Ansible Playbook for LXC/Incus Installation (Debian/Ubuntu)

This playbook automates the installation and setup of the stable version of Incus on the local machine (Debian/Ubuntu). It is designed to be run directly on the server you wish to configure.

Prerequisites

  1. Ansible & Git: Must be installed on the machine where you are running the playbook.
    sudo apt update
    sudo apt install ansible git -y
    
  2. Sudo Access: Your user must have sudo privileges to run the playbook.

How to Run

  1. Setup: Clone the repository and go to the project directory

    git clone https://git.marmattheo.com/marmattheo/LXC-Incus-stable-setup.git ~/incus-stable && cd ~/incus-stable
    
  2. Execute the Playbook: Run the following command from the same directory as the playbook file.
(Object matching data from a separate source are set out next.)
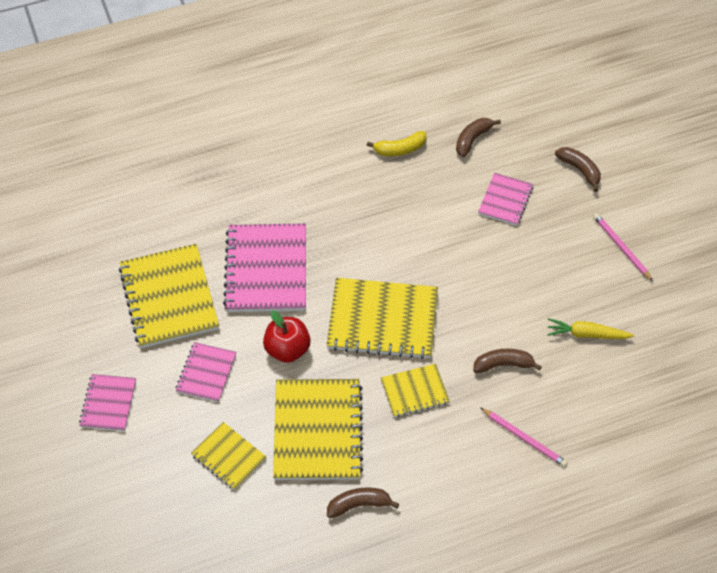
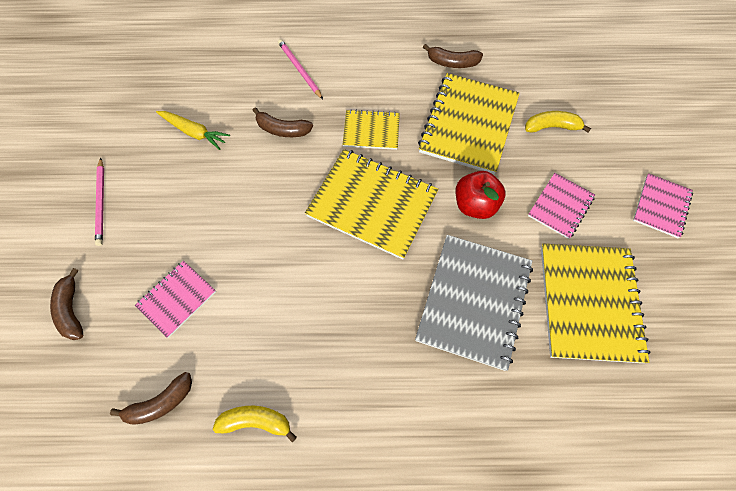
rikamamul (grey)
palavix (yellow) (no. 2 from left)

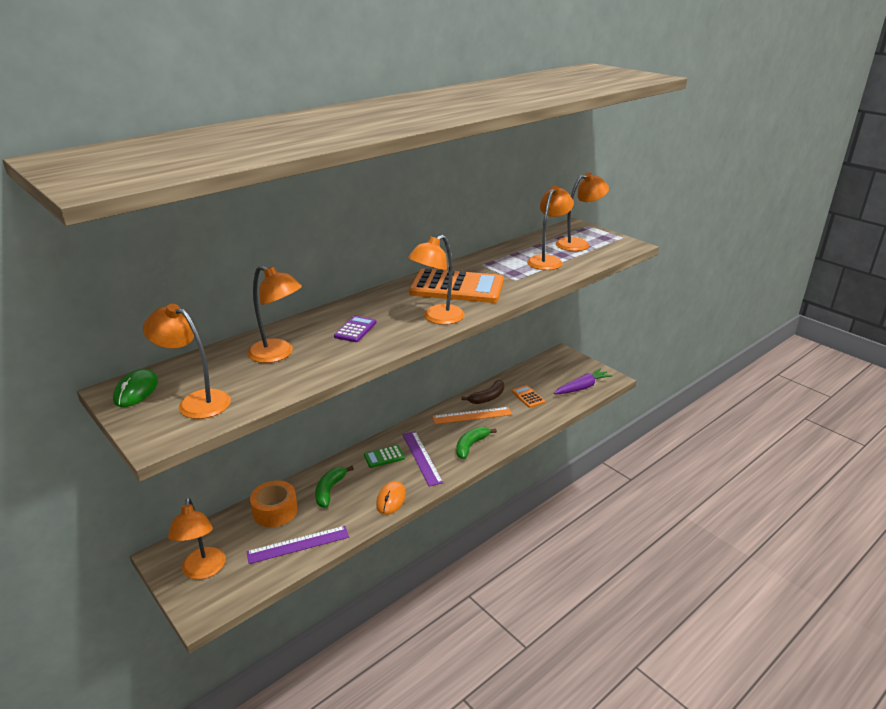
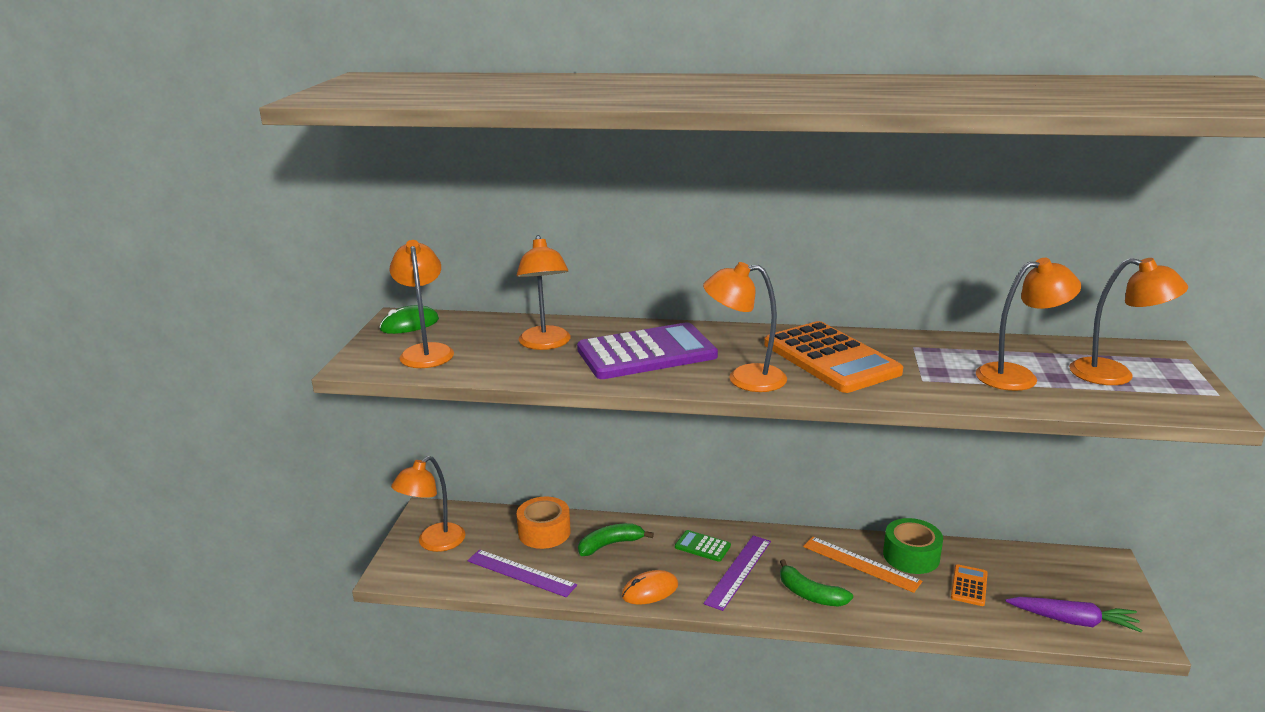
gusidevuk (purple)
zebuge (green)
palavix (green) (no. 2 from left)

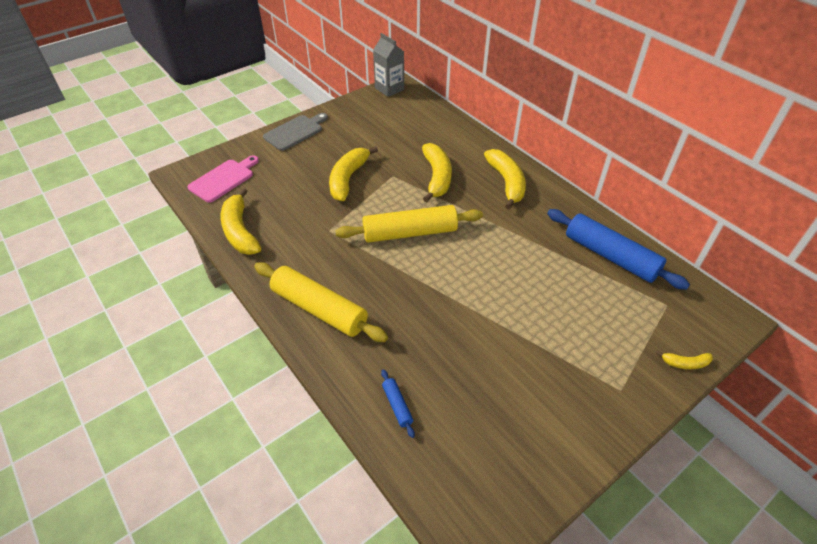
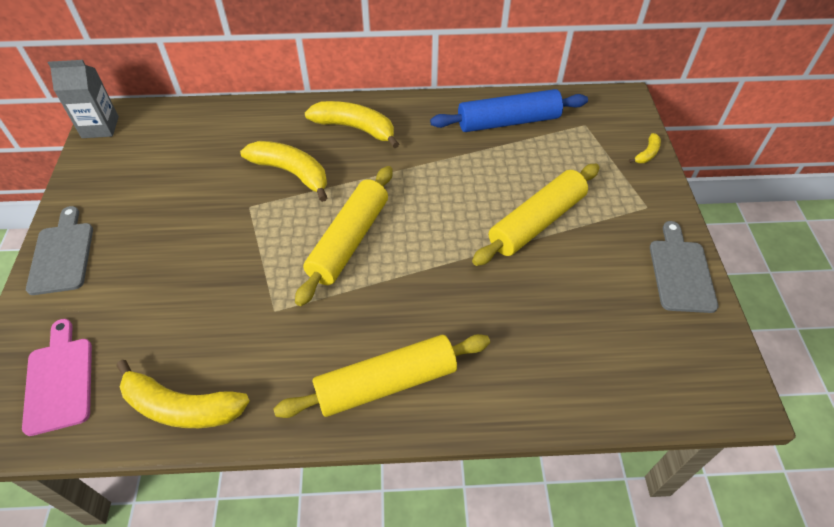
palavix (yellow) (no. 2 from left in the first image)
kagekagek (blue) (no. 1 from left in the first image)
kagekagek (yellow) (no. 3 from left)
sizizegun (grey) (no. 2 from left)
It will prompt you for your sudo password to perform the administrative tasks.

    ansible-playbook playbook.yml -i inventory.ini --ask-become-pass
    
    • --ask-become-pass: This flag tells Ansible to prompt for the password needed for privilege escalation (sudo).

Post-Installation Steps

After the playbook completes successfully:

  1. Configure User Access:

    Add your user to incus-admin group

    sudo usermod -aG incus-admin $USER
    

    To refresh group membership.

    newgrp incus-admin
    
  2. Initialize Incus:

    Run the interactive initialization and follow the prompts to configure storage pools, networks, and other settings.

    incus admin init
    

    Press 'Enter' all throughout the interactive initialization for defaults

  3. Verify Setup:

    You can test the installation by running.

    incus --version
    

    This should return incus current version i.e., '6.13'

  4. Access the Incus Web UI:

    Ensure Incus is listening on the network:

    incus config set core.https_address [::]:8443
    

    Then, access the Web UI at:

    https://localhost:8443
    

    If you're using a remote server use ipv4/ipv6 instead: https://vps-ip:8443

    Follow the self-signed certificate instructions when prompted to start using Incus.

  5. Configure Firewall using ufw (Optional):

    Install and enable ufw:

    sudo apt install ufw -y && sudo ufw enable -y
    

    Ensure Incus is listening on the network:

    sudo ufw allow in on incusbr0
    sudo ufw route allow in on incusbr0
    sudo ufw route allow out on incusbr0
    
  6. Incus Network - Access Containers by Name (Optional):

    Configuring name-to-IP resolution so the host OS can reach Incus containers using their names.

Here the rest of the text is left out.